Cléo de 5 à 7 is very much a film about perception — about looking and being looked at, and the warped sensibilities formed when worth is based solely on appearances. In that sense, it also seems to be very much a woman’s film (and one ripe for the Laura Mulvey treatment). This is most obvious in several scenes when Cleo is walking through crowded streets. Vardas cuts constantly to Cleo’s POV, using documentary-like footage of faces turning their eyes toward the camera. As a male viewer raised on the voyeuristic thrills of male filmmakers, it’s a disconcerting experience — feeling all of those eyes on me. The implication is that such an existence has disfigured Cleo’s self-image and stunted her emotional development.

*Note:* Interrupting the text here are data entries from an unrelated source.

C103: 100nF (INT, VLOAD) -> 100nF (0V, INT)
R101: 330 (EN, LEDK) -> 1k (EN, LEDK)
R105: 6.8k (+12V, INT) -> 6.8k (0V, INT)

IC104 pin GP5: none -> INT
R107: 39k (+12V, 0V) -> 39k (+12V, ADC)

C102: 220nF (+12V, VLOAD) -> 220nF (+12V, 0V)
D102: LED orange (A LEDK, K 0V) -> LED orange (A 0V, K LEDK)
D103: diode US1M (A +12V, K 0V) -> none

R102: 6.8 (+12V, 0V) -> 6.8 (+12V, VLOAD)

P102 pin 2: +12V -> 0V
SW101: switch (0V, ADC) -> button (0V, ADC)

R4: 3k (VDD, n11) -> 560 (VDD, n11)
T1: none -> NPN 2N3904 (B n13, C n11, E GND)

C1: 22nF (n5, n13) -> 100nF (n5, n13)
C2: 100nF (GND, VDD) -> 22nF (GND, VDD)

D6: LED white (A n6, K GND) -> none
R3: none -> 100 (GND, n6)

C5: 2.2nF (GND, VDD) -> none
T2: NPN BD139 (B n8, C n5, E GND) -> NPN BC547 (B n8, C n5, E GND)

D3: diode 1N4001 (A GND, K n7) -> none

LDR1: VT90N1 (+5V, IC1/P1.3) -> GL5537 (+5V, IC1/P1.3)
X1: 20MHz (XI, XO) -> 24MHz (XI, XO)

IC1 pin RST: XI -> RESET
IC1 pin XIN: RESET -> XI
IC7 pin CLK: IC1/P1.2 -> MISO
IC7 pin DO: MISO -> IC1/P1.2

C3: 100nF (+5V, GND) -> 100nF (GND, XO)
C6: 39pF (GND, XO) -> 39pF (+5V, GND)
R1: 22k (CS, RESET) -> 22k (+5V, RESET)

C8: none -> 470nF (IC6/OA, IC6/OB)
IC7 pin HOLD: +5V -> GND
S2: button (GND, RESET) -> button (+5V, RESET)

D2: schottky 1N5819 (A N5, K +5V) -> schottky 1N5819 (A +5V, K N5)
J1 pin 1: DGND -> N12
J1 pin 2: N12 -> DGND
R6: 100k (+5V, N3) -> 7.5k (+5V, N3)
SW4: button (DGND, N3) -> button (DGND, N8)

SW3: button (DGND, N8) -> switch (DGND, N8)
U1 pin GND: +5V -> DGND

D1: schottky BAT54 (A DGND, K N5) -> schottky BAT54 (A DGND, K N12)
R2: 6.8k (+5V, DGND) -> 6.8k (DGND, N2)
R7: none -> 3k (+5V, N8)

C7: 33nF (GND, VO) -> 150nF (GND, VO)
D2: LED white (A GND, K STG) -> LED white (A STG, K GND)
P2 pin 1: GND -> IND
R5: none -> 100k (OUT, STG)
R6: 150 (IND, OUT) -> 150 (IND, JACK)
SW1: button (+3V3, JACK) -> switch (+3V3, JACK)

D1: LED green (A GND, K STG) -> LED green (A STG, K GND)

Vardas contrasts Cleo’s superficiality with the level-headed confidence of her friend Dorothee, a nude model who finds joy and satisfaction in her body, but not pride.

The end of Cléo de 5 à 7 has some very effective moments, but suffers from a too tidy conclusion. While walking through a park, Cleo meets Antoine, a soldier who puts a human face on the war in Algiers, a conflict that is acknowledged throughout the film through radio reportsand overheard conversations. My favorite moment occurs when he accompanies Cleo to her scheduled appointment. As they ride a trolley across town, Antoine pulls a flower from a passing truck and places it in Cleo’s hair. Vardas lingers on the image, allowing 20 or 30 seconds of silence between the actors, their two faces framed tightly in close-up. There’s an awkward (but very charming) embarrassment between them. It’s a great example of what the New Wave directors have done best: capturing honest and instantly identifiable images. I think I would find the film more satisfying had it ended there. But in the final scenes, when Cleo learns that she is ill but will recover with a few months’ treatment, Vardas too neatly resolves a plot that is secondary to the film’s larger concern. My frustration is that Cleo, a woman whose worth has been formed by the opinions of the men around her, seems to have only found redemption through Antoine, another man. Perhaps a minor quibble, but one that leaves me less than satisfied.